I had my years of hopelessness too Luna. It's pretty typical for the 20 something crowd. I wish I could share with you the exact moment my old worldview shattered, the immense crashing of falling glass that I could feel around me as my mind processed the fact that I had suddenly awoken into a brand new reality, and it raced to put all the new pieces I could suddenly see into place. I wish I could show you exactly what went on in my mind as I, for the first time, managed to step back, and see the forest instead of the trees. I wish I could share with you the moment I found hope again. But all I can really do is tell you that from that moment to now, nothing I have see happen in the world has diminished that hope, and much has occurred to strengthen it.

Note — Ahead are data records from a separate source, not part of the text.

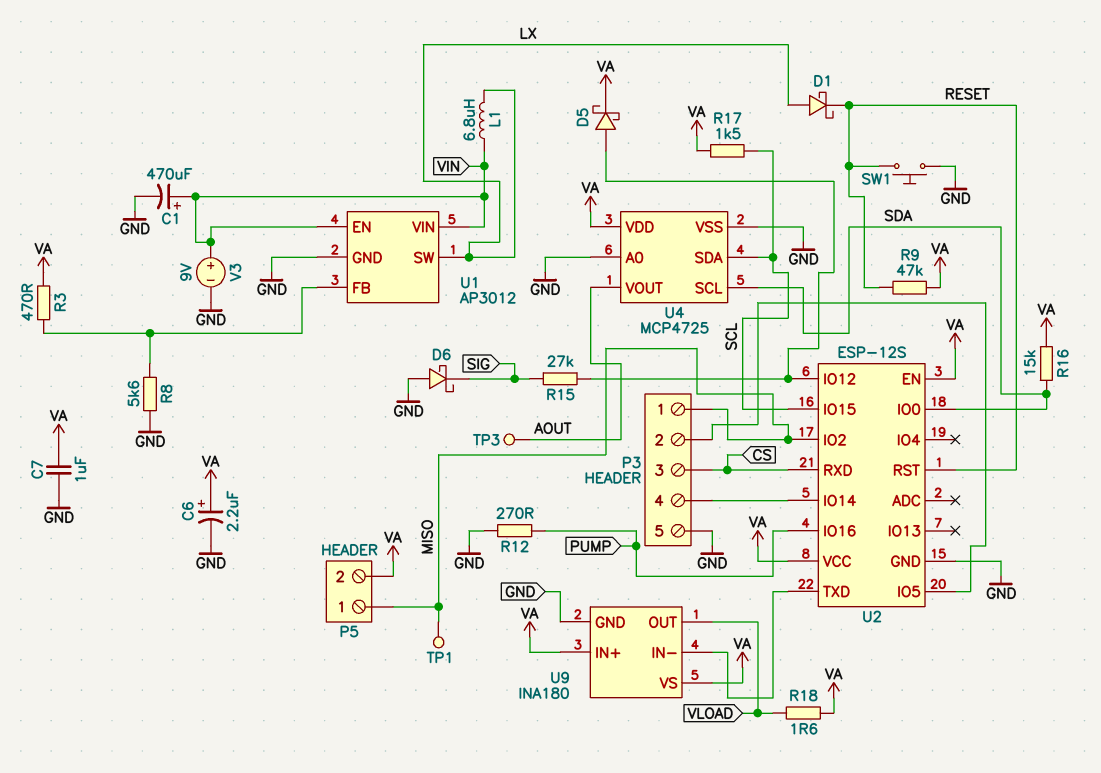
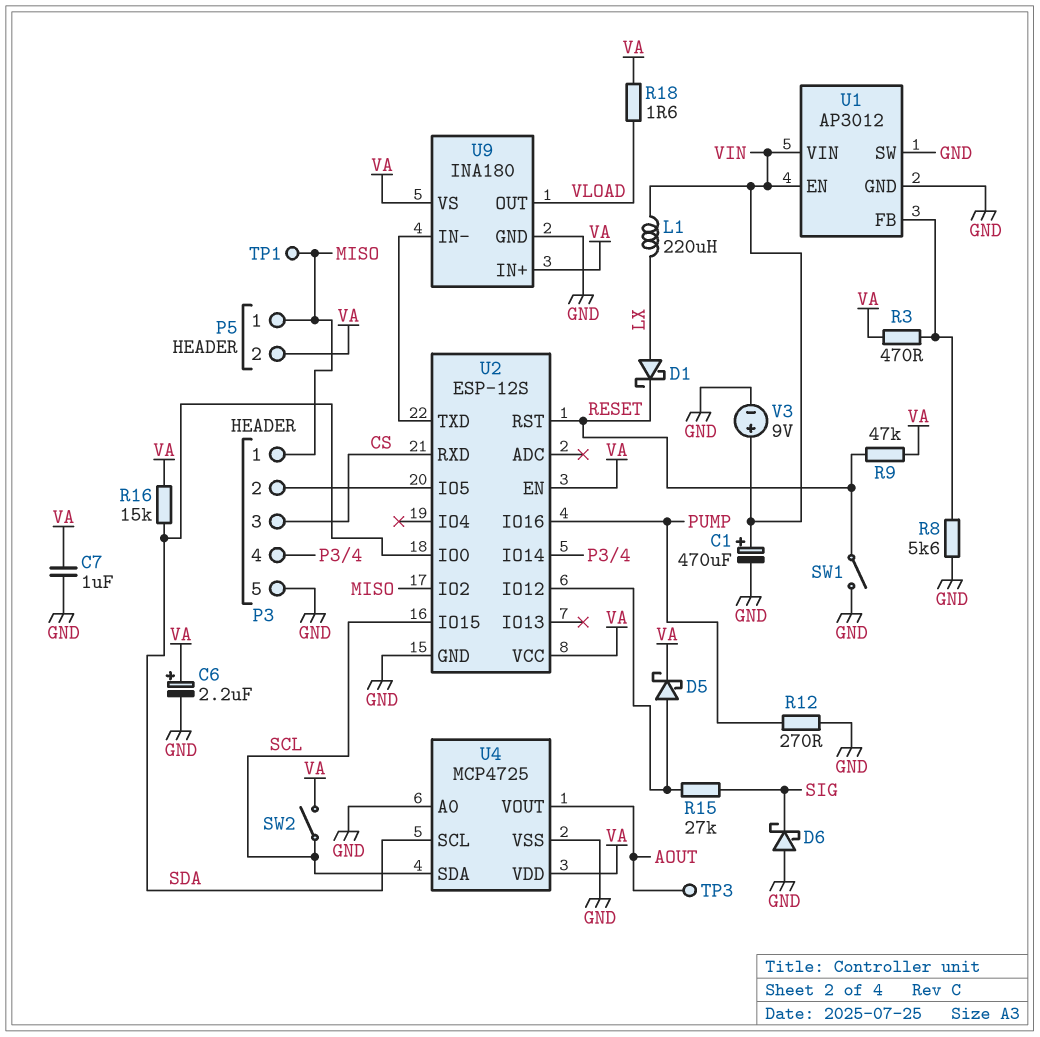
L1: 6.8uH (LX, VIN) -> 220uH (LX, VIN)
R17: 1.5k (SCL, VA) -> none
SW1: button (GND, RESET) -> switch (GND, RESET)
SW2: none -> switch (SCL, VA)
U1 pin SW: LX -> GND

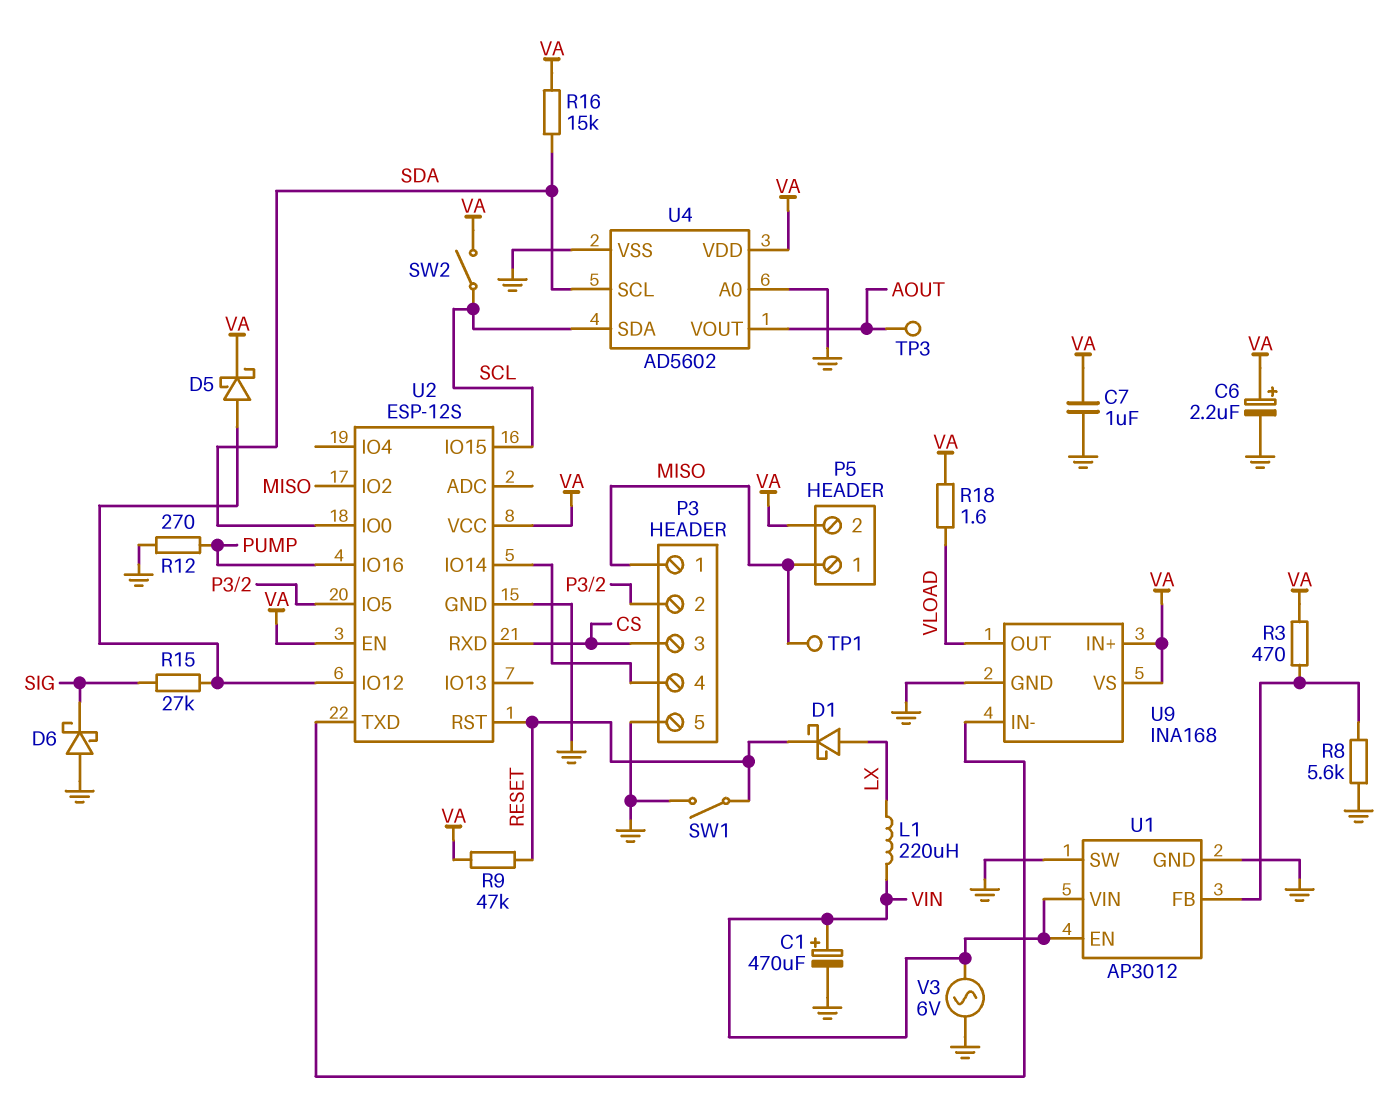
U4: MCP4725 -> AD5602
U9: INA180 -> INA168
V3: 9V (plus VIN, minus GND) -> AC 6V (GND, VIN)

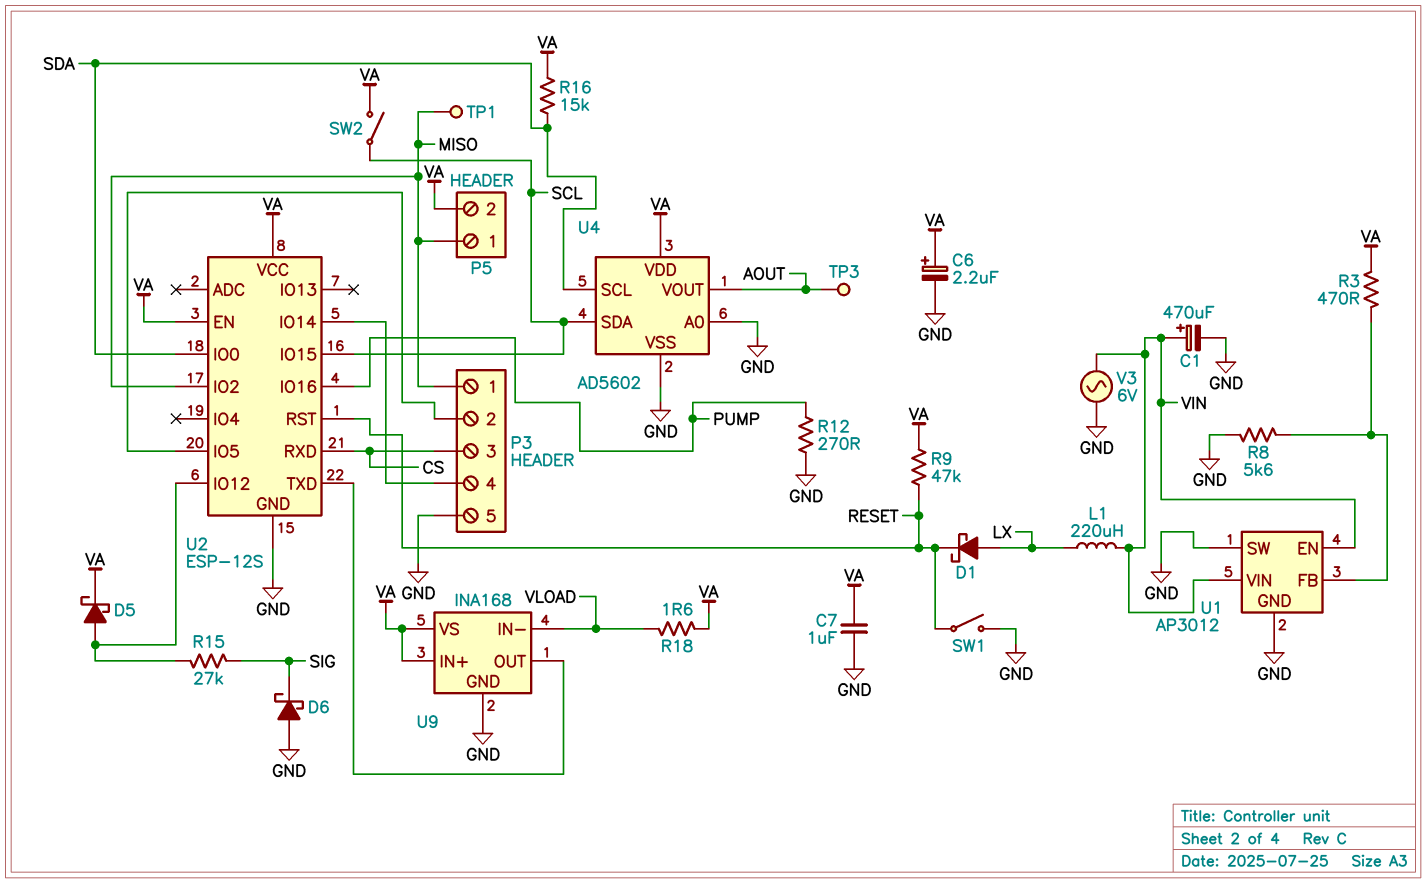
U9 pin IN-: U2/TXD -> VLOAD
U9 pin OUT: VLOAD -> U2/TXD

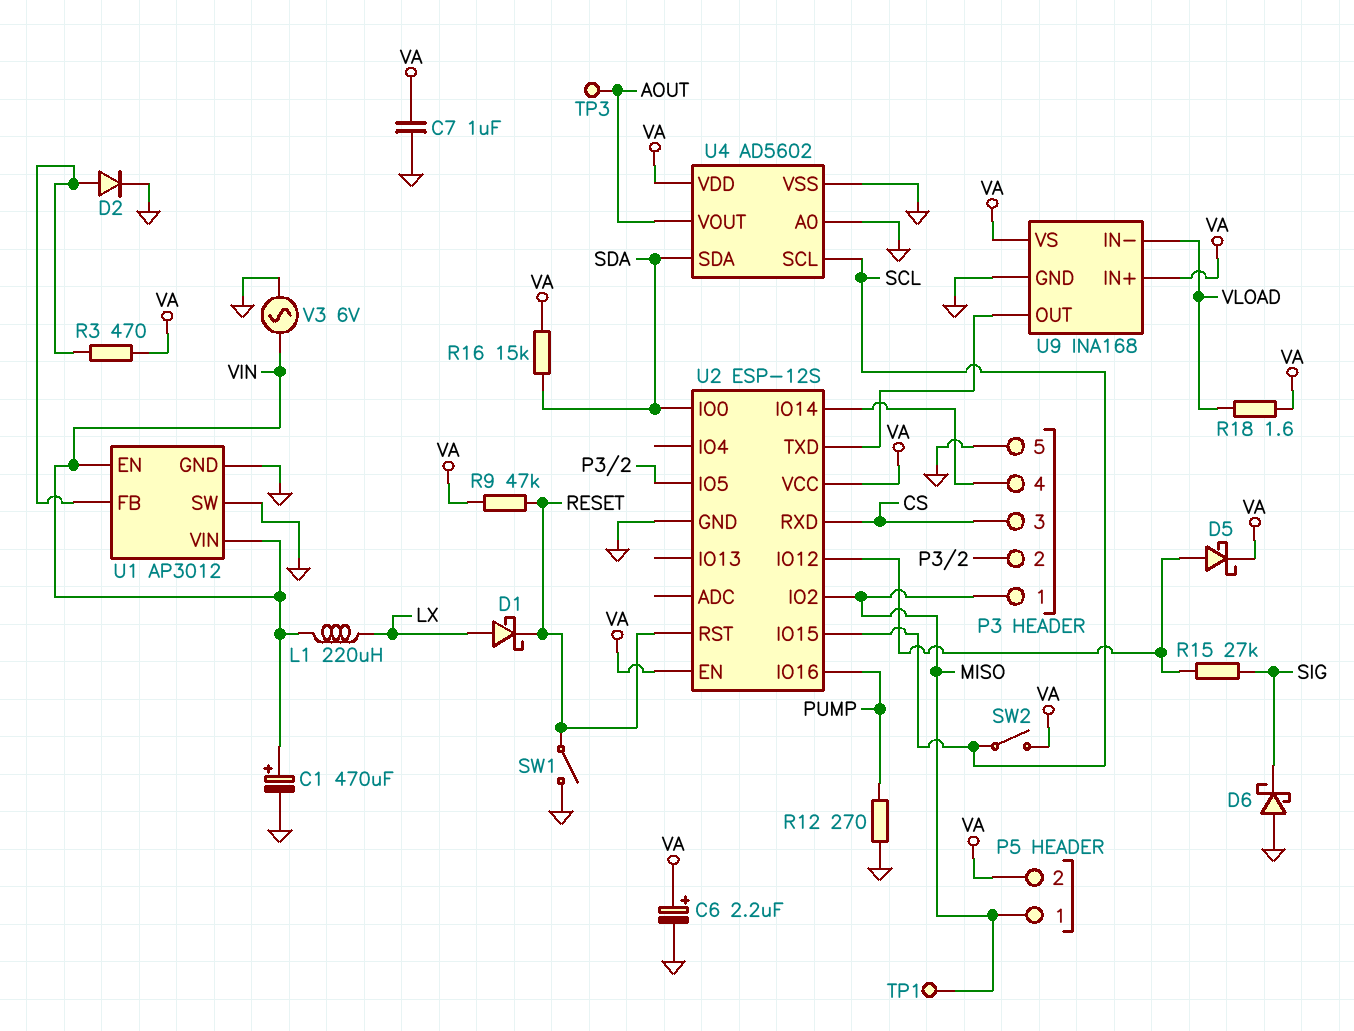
D2: none -> diode (A U1/FB, K GND)
R8: 5.6k (GND, U1/FB) -> none
U4 pin SCL: SDA -> SCL
U4 pin SDA: SCL -> SDA

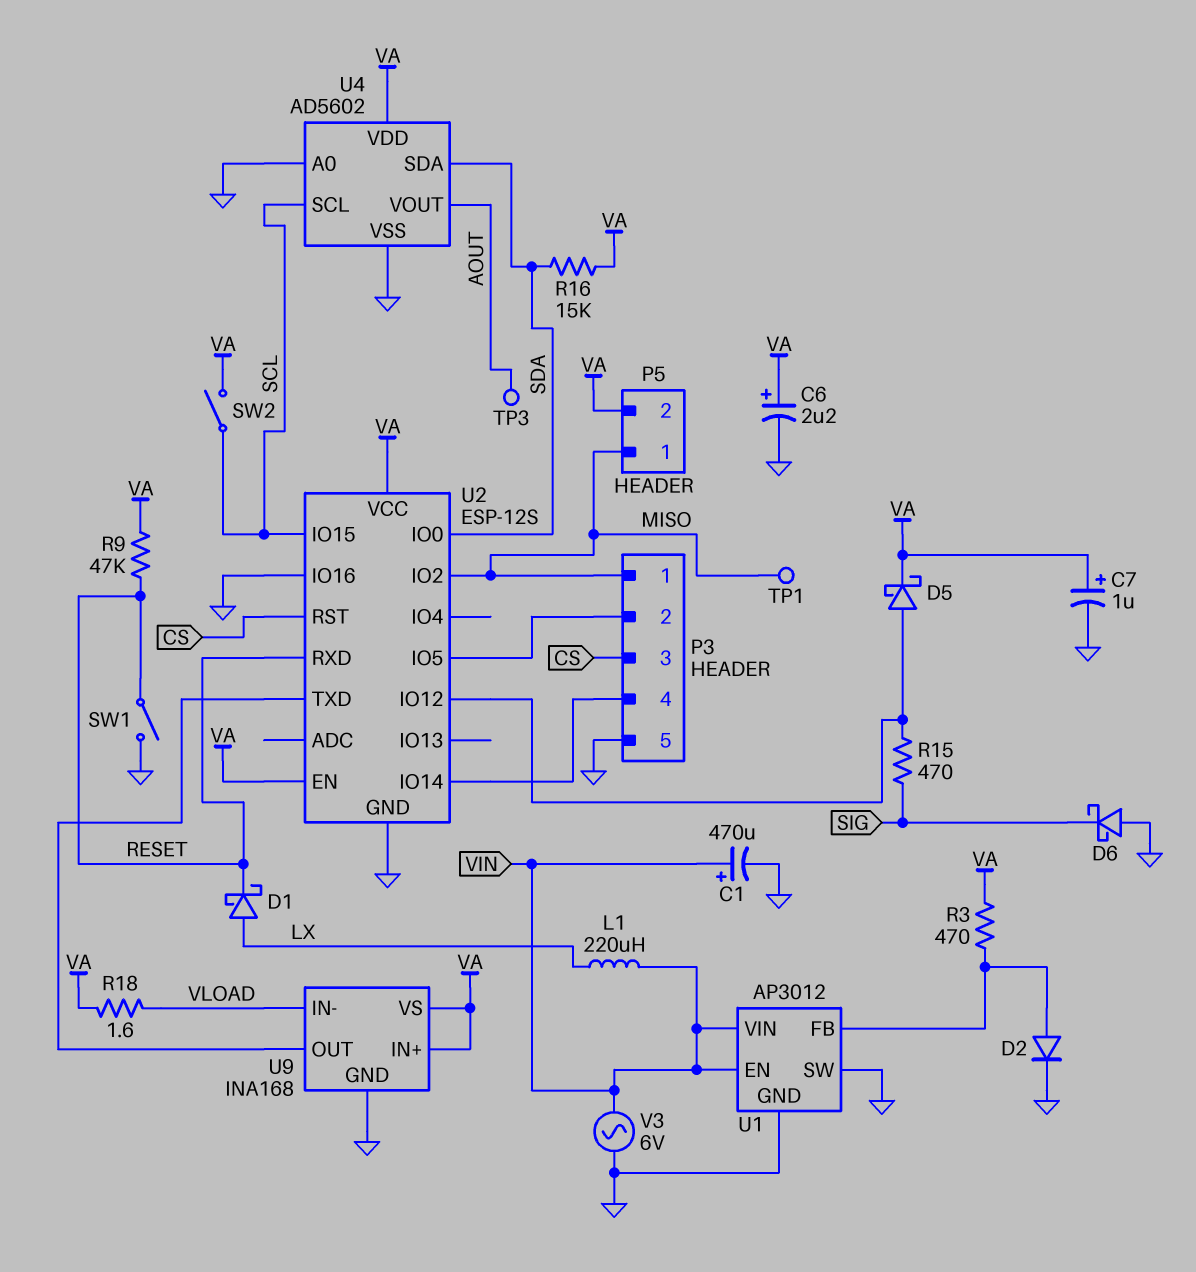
C7: 1uF (GND, VA) -> 1uF (plus VA, minus GND)
R12: 270 (GND, PUMP) -> none
R15: 27k (SIG, U2/IO12) -> 470 (SIG, U2/IO12)
U2 pin IO16: PUMP -> GND
U2 pin RST: RESET -> CS
U2 pin RXD: CS -> RESET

It's a steep and hard climb up a bloodstained and slippery path to get to the top of the cliff beyond which the Singularity awaits, but we will make it, Luna. Human Nature makes it inevitable. A lot of us will fall and die, but the human race itself is going to reach that Plateau, and leave it's childhood behind. It's not going to be Paradise, and we'll never overcome every problem, because we will always find new problems to solve; we're a problem solving species after all. But we will have left our current problems lying buried along the path, amid the gore and carnage or our primitive past, and move on to the greater challenges of our unknowable future.